1 year ago

Connie Rowe is a 2019 Woman of Impact

A woman of faith. A great friend, wife and mother. A powerful legislator. A career law enforcement officer. A trailblazer.

Rep. Connie Rowe (R-Jasper) is many things to many different people around Alabama.

However, throughout all of her roles and responsibilities, intertwined with a multitude of exemplary traits, is the unmistakable fact that Rowe is a leader.

Speaker of the House Mac McCutcheon (R- Monrovia) remarked to Yellowhammer News, “From her first moments as a member of the Alabama House, Rep. Connie Rowe set herself apart as a leader and as someone whose words would be respected and appreciated by her colleagues. Those same leadership skills allowed her to become the first female police chief in Jasper, Alabama.”

‘Challenges? I think all people face challenges’

Rowe is also someone who embraces challenges and has turned the hurdles that come with being a woman in a historically male career field into opportunities, shattering glass ceilings at every step along the way.

“Challenges? I think all people face challenges in their career paths. Your male colleagues are also subject to the pace and progressiveness of your leadership,” she told Yellowhammer News when asked about some unique obstacles that she has faced in leadership.

Advising that there undoubtedly “are some challenges unique to women working in male-dominated fields like law enforcement and in the political arena,” she shared her outlook on dealing with them.

“In 1984 when I joined Jasper Police Department as a nightshift Patrol Officer, my training officer informed me I had been assigned to him because none of the other seasoned officers wanted to deal with a 21-year-old female rookie,” Rowe reminisced. “He used that circumstance to challenge himself and motivate me. It worked in a positive way for both of us. I acknowledged him the day I was sworn in as Chief of Police for the City of Jasper.”

From a rookie officer no one wanted as a partner to becoming the City of Jasper’s first ever female police chief in 2011, Rowe has come a long way. It was not easy, but with her mentality and trademark toughness, the sky has always been the limit for her ascent.

However, even after she reached the top of her profession, Rowe still had naysayers when running for the Alabama House of Representatives for the first time in 2014.

She said, “Thirty years later on a Saturday morning in 2014, I was campaigning in a rural community for my first election to the House of Representatives and experienced similar sentiment. I approached an older gentleman at a curb market and gave him my best campaign pitch. I kept talking hoping I could change the blank expression on his face. When I finally ran out of words, he continued to stare for a moment then shared with me his vision of where I should be and what I should be worried about.”

“Bless him,” Rowe continued. “He’s somewhere being him, and I’m in Montgomery being me. Again, it worked out well for us both.”

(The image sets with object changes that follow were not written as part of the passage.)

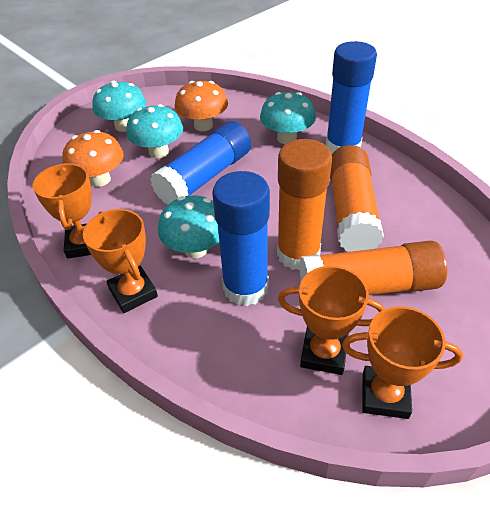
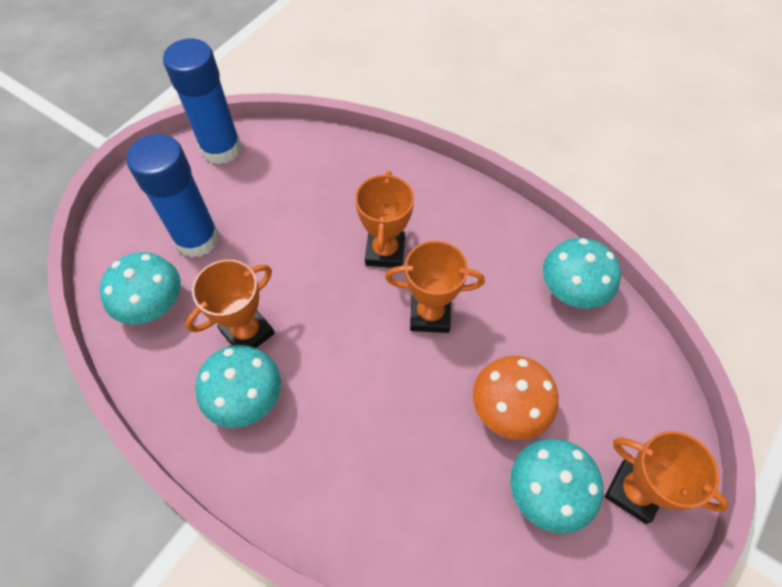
blue glue stick: 3 -> 2
orange glue stick: 3 -> 0
orange mushroom: 2 -> 1

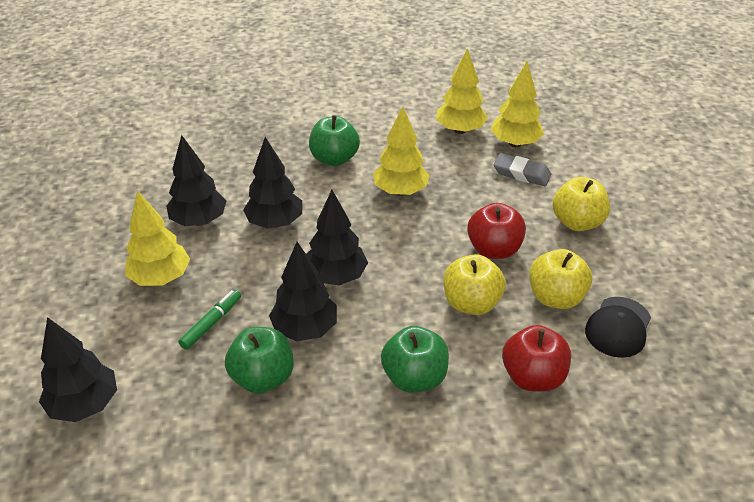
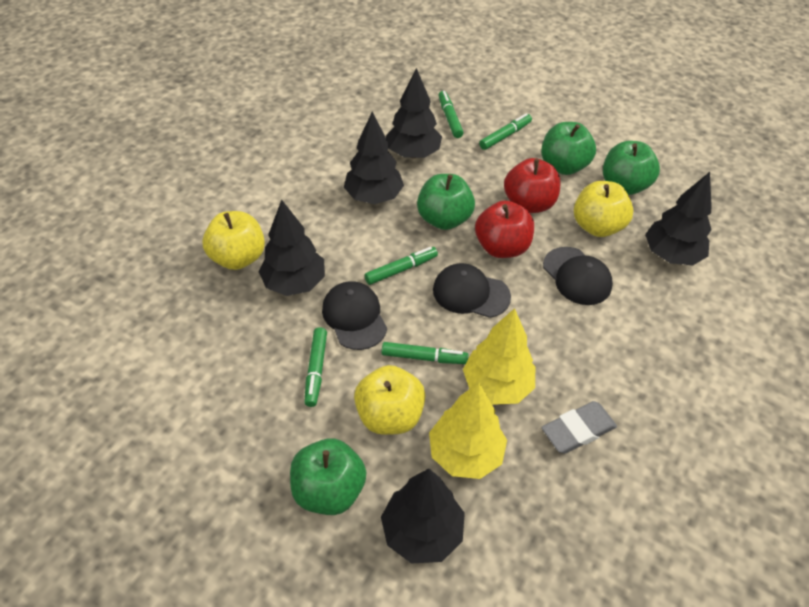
black cap: 1 -> 3
green apple: 3 -> 4
green marker: 1 -> 5
yellow tree: 4 -> 2

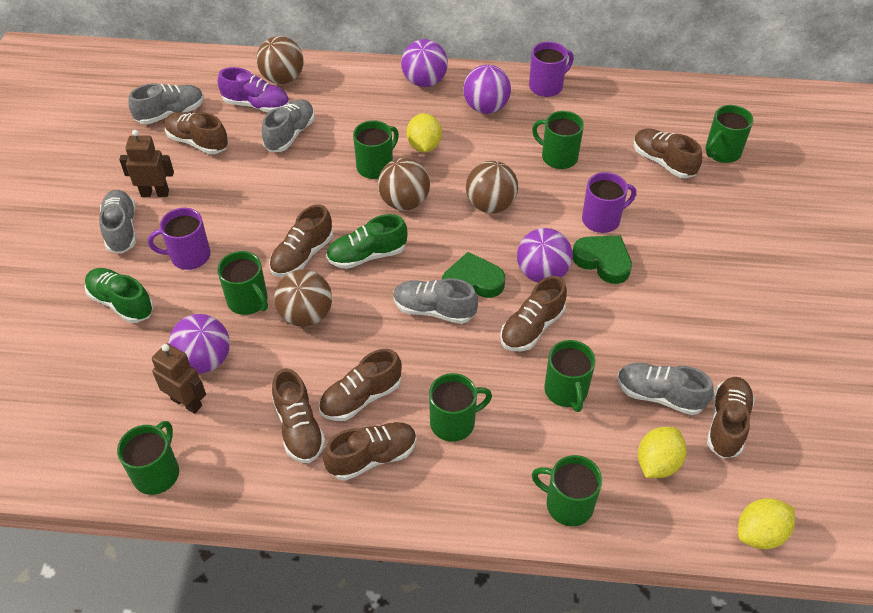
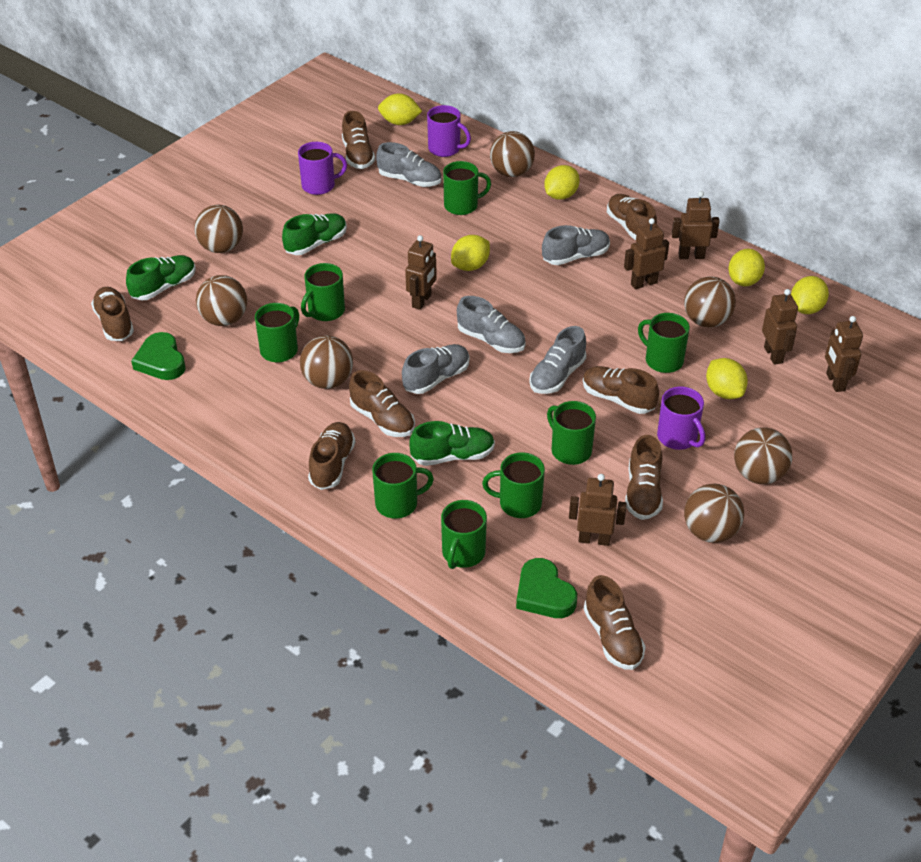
brown ball: 4 -> 7
brown robot: 2 -> 6
green shoe: 2 -> 3
purple ball: 4 -> 0
purple shoe: 1 -> 0
yellow lemon: 3 -> 6

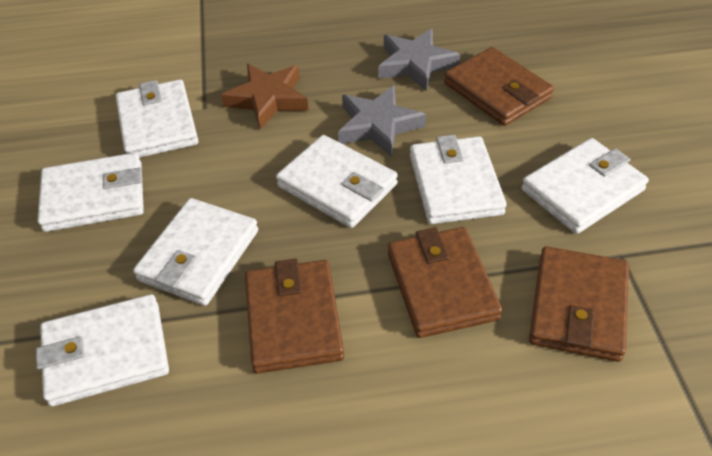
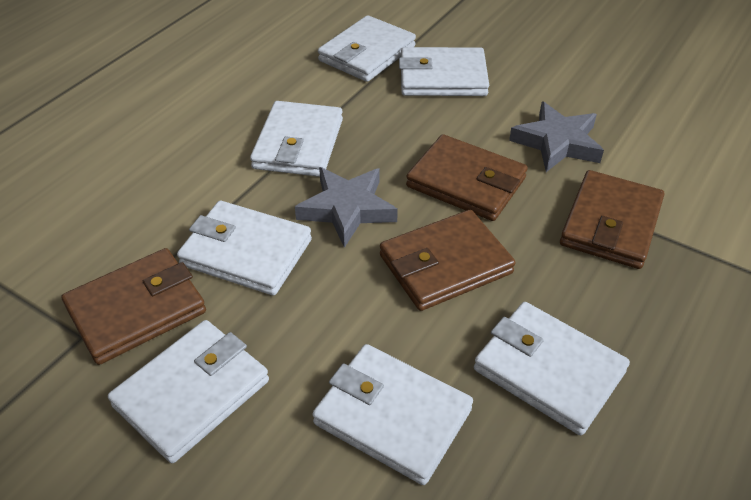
brown star: 1 -> 0

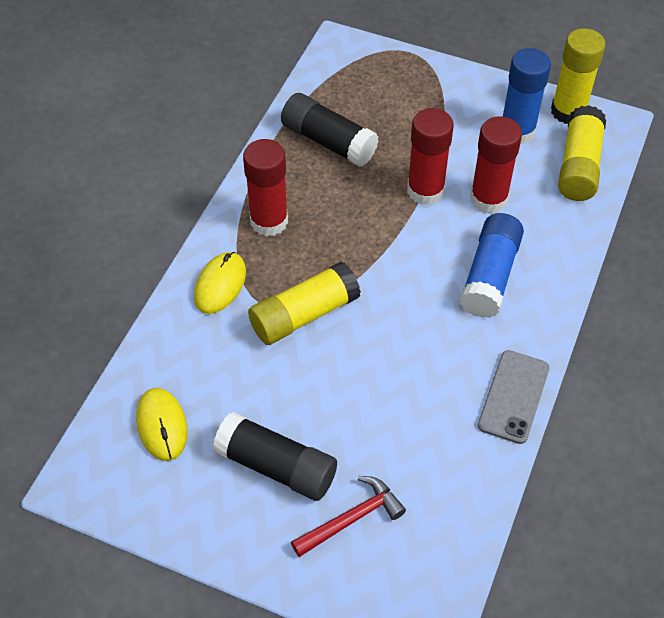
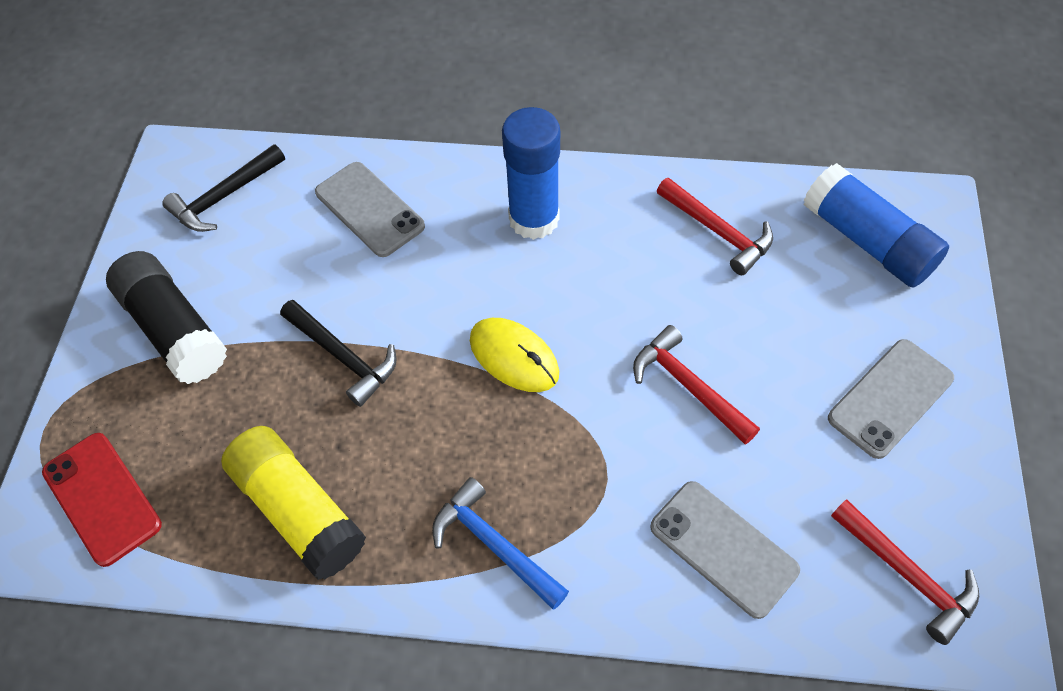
black glue stick: 2 -> 1
black hammer: 0 -> 2
blue hammer: 0 -> 1
grey phone: 1 -> 3
red glue stick: 3 -> 0
red hammer: 1 -> 3
red phone: 0 -> 1
yellow glue stick: 3 -> 1
yellow mouse: 2 -> 1

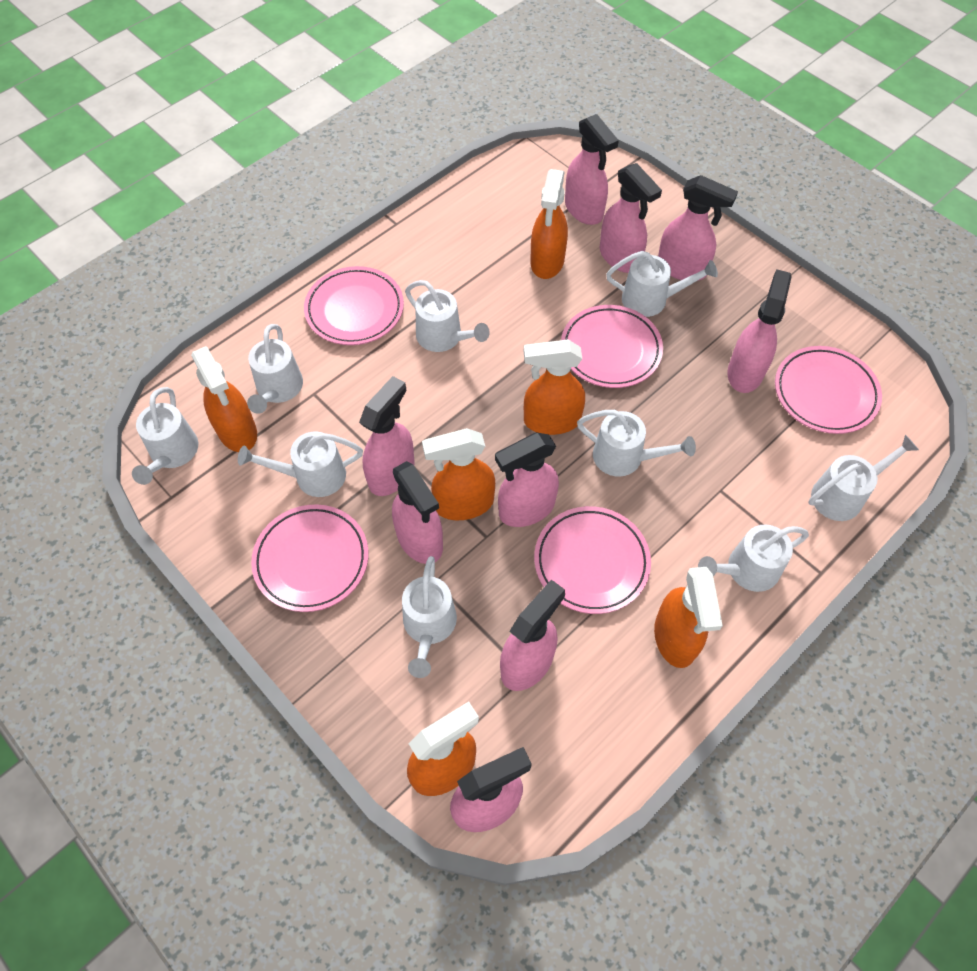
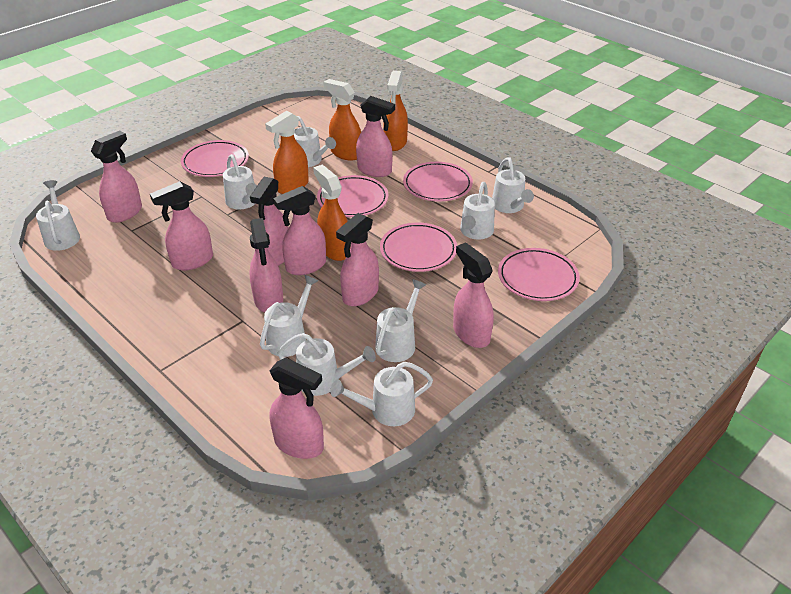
orange spray bottle: 6 -> 4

“The point of sharing both of those situations is that they are understandable when a woman emerges in a new arena and that they did not deter me from moving forward,” she emphasized.

Making history time after time

Rowe is proud of some of the “firsts” she has been able to achieve in the state, humbly adding, “I’ve been fortunate enough to be in the right place at the right time to hold some first female posts. I’m grateful for those opportunities.”

In addition to her Jasper Police Department trailblazing, Rowe was the first female investigator to ever serve the Walker County District Attorney’s Office (14th Judicial Circuit), doing so from 1988-2010.

Then, her election to serve the citizens of House District Thirteen in 2014 broke down another barrier, as did her election as vice chair of the Alabama House Republican Caucus in 2016, which made her the first female in state history to hold a GOP caucus-elected leadership position.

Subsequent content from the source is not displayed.